Can not remove the new MacPorts Mojave package

Ryan Schmidt ryandesign at macports.org
Sat Nov 10 21:47:26 UTC 2018


On Nov 9, 2018, at 10:36, Dr M J Carter wrote:
> On Fri, Nov 09, 2018 at 04:05:34PM +0100, Vincent Habchi wrote:
>> On 9 Nov 2018, at 11:31, Dr M J Carter wrote:
>>> 
>>> On Wed, Oct 03, 2018 at 01:25:28PM +0100, Chris Jones wrote:
>>>> On 03/10/18 13:16, S. L. Garwood via macports-users wrote:
>>>>> I installed the new Macports bundle mentioned in Josha Root’s email.
>>>>> Install went fine, but now it will not uninstall — doing the “rm”
>>>>> commands in /opt/local gets a series of errors
>>>>> 
>>>>> rm: /opt/local/var/macports/home/Library/Preferences: Operation not
>>>>> permitted
>>>>> rm: /opt/local/var/macports/home/Library: Operation not permitted
>>>>> rm: /opt/local/var/macports/home: Operation not permitted
>>>>> rm: /opt/local/var/macports: Directory not empty
>>>>> rm: /opt/local/var: Directory not empty
>>>>> rm: /opt/local: Directory not empty
>> 
> 
>> Did you check the script was executed with root privilege?
> 
> Info from current tests (not yet completed): "whoami" just before the
> removal yields "root" under all conditions.
> 
>> Also what
>> files are left in /opt/local/var/macports/home/Library/Preferences?
> 
> Completely empty; no fancy permissions either afaict.  But by the time
> I get to check them, the rm would succeed, so that probably doesn't
> tell us much.
> 
>> Any hard link to any other file that could be protected by a sandbox
>> mechanism?
> 
> No hard links that I spotted (but would that not fail under 10.13? the
> same code runs fine).  The only differences between what fails and
> what works are 10.14 vs 10.13 and older, and [sound effect: penny
> dropping] APFS vs HFS+ journaled.  If there's some protection going
> on, it seems to be of macports's home dir, as the errors change to
> "directory not empty" for that dir's parent.
> 
> Hope this helps.  More information next week, once the build system
> has tried to do a build unattended twice in succession, this time with
> exponential backoff between removal attempts.  Suggestions for extra
> checks to add into the runtime scripting welcomed .... as you might
> gather, this one really has got under my fingernails.  Apologies for
> any fallout.

Since it sounds like you have some kind of Heisenbug that disappears under later analysis, I'd suggest adding any analysis you can to the script you're running when it fails.
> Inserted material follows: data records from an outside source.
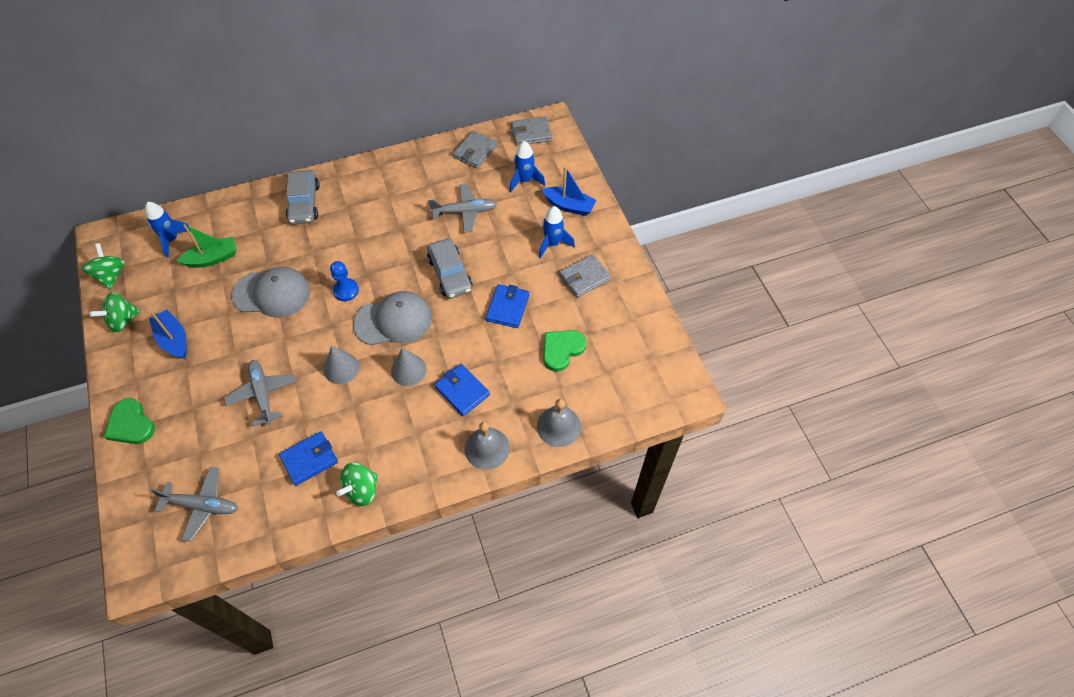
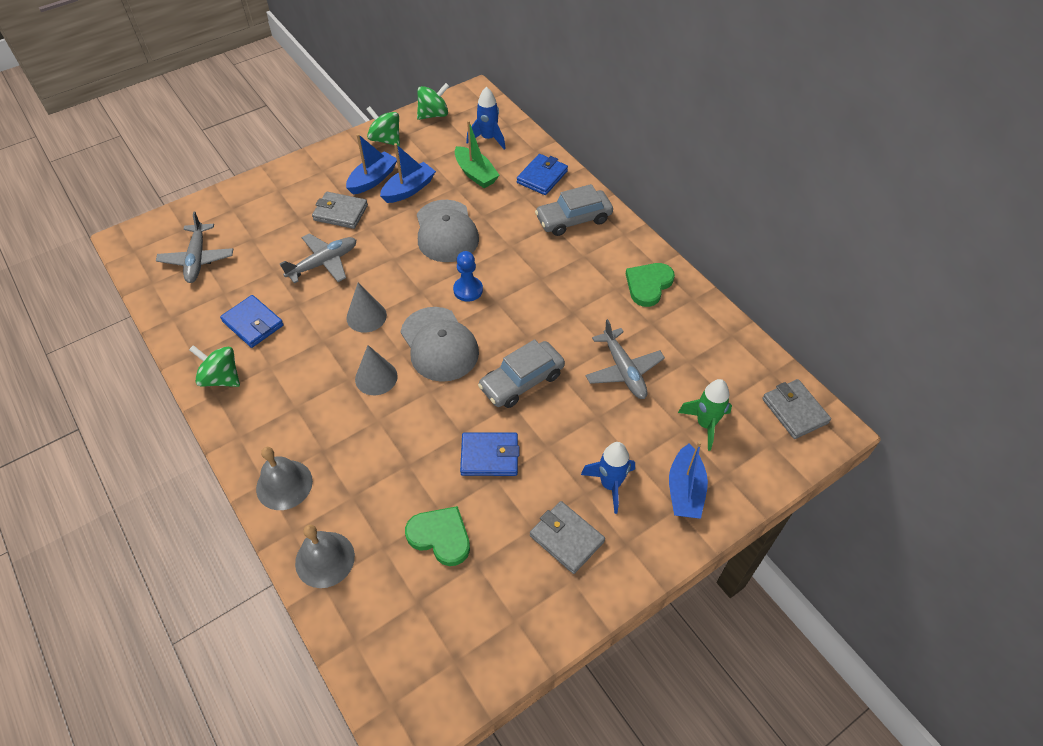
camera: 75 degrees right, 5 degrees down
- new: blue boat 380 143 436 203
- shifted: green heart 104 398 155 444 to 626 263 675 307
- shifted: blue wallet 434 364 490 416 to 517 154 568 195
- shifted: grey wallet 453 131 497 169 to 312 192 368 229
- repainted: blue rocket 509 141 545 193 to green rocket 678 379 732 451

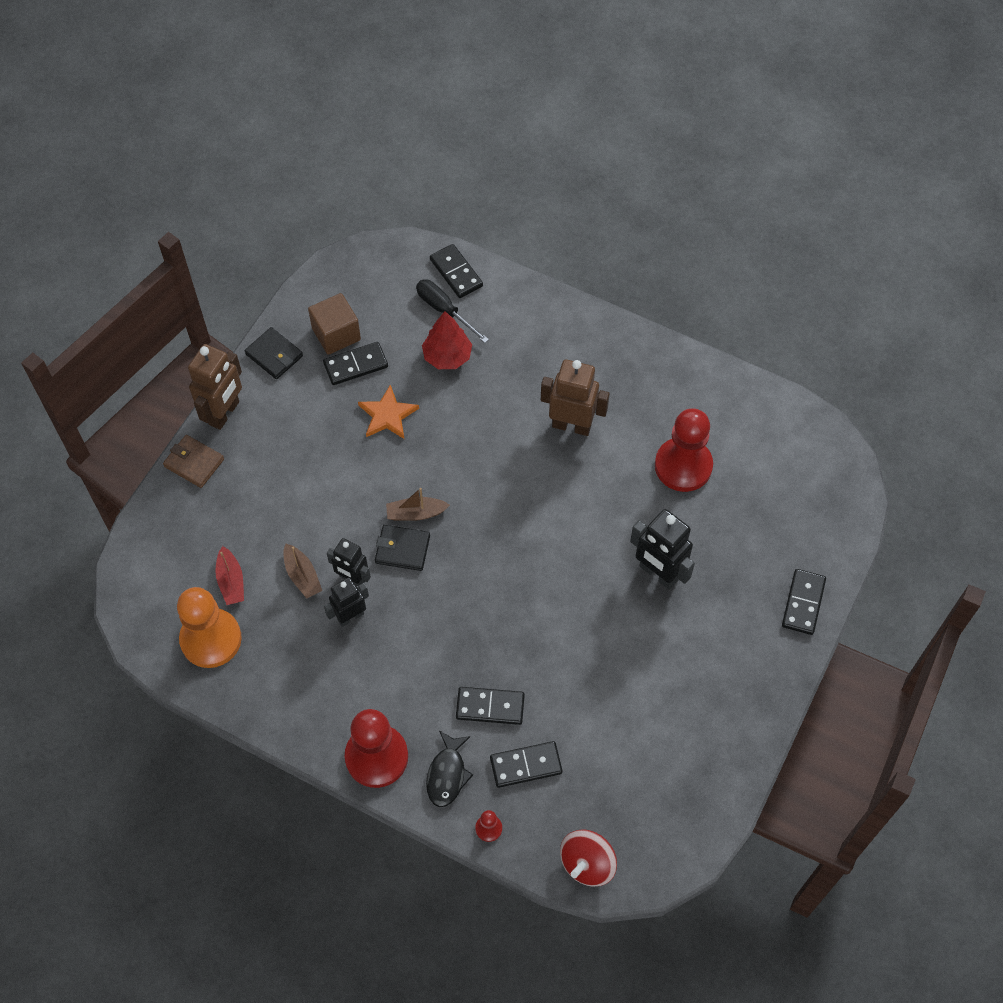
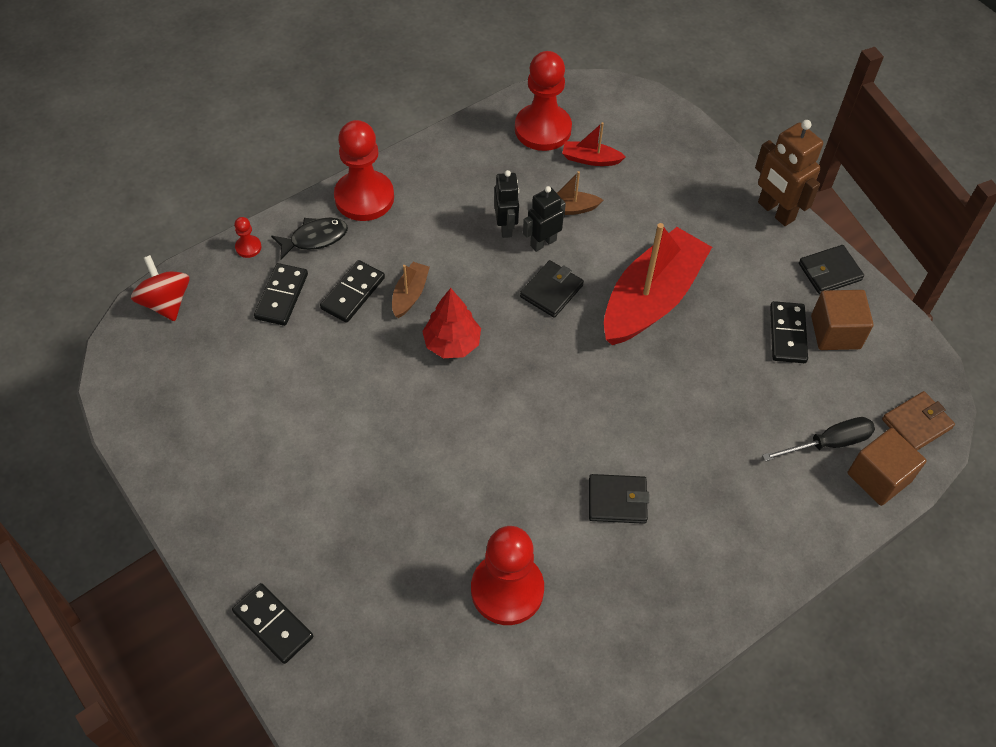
camera: 115 degrees right, 5 degrees down
- gone: orange star 358 385 419 439
- gone: black robot 630 509 695 590
- new: red boat 604 223 712 345
- shifted: brown wallet 163 435 224 488 to 882 391 955 450
- shifted: brown boat 386 488 450 521 to 392 262 430 318
- shifted: red tree 422 311 472 369 to 422 288 481 358
- swapped: black domino 430 244 483 298 to brown cube 847 428 927 506
- swapped: brown robot 541 360 610 436 to black wallet 589 474 649 524
- repainted: orange pawn 177 587 242 668 to red pawn 515 51 572 151
- rotated: black fish 426 731 473 807 = 271 218 348 259 120 degrees clockwise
For example, have the script use `find` to show all the files remaining in /opt/local after the script fails to delete it. If you're root, you should be able to delete anything, so it's not permissions. It's not System Integrity Protection (SIP) either; that applies to files Apple provides with the OS, which does not include MacPorts.

You could also have the script run `lsof | grep /opt/local` to see what files in /opt/local/are still open at the time of the failure. The only file MacPorts always copies into its home directory is the Xcode preferences plist. On Mojave you're using Xcode 10, which is of course different from Xcode 9 and earlier. One big change is that the "new build system" is used by default. Since it is not as well tested as the old build system, it may still have bugs. Maybe it is holding the preferences file open where the old build system did not.

Xcode also loves to spawn its simulator service, even though, as far as I know, MacPorts doesn't make use of it. Maybe the simulator service in Xcode 10 is doing things with the preferences directory that it did not on previous versions. You might even investigate having your build script kill the simulator service (com.apple.CoreSimulator.CoreSimulatorService) to see if that clears up the problem.

I'm not aware of any changes in MacPorts specific to Mojave that would relate to the handling of the home directory. So I think the bug you're investigating is a bug in macOS or Xcode, not MacPorts.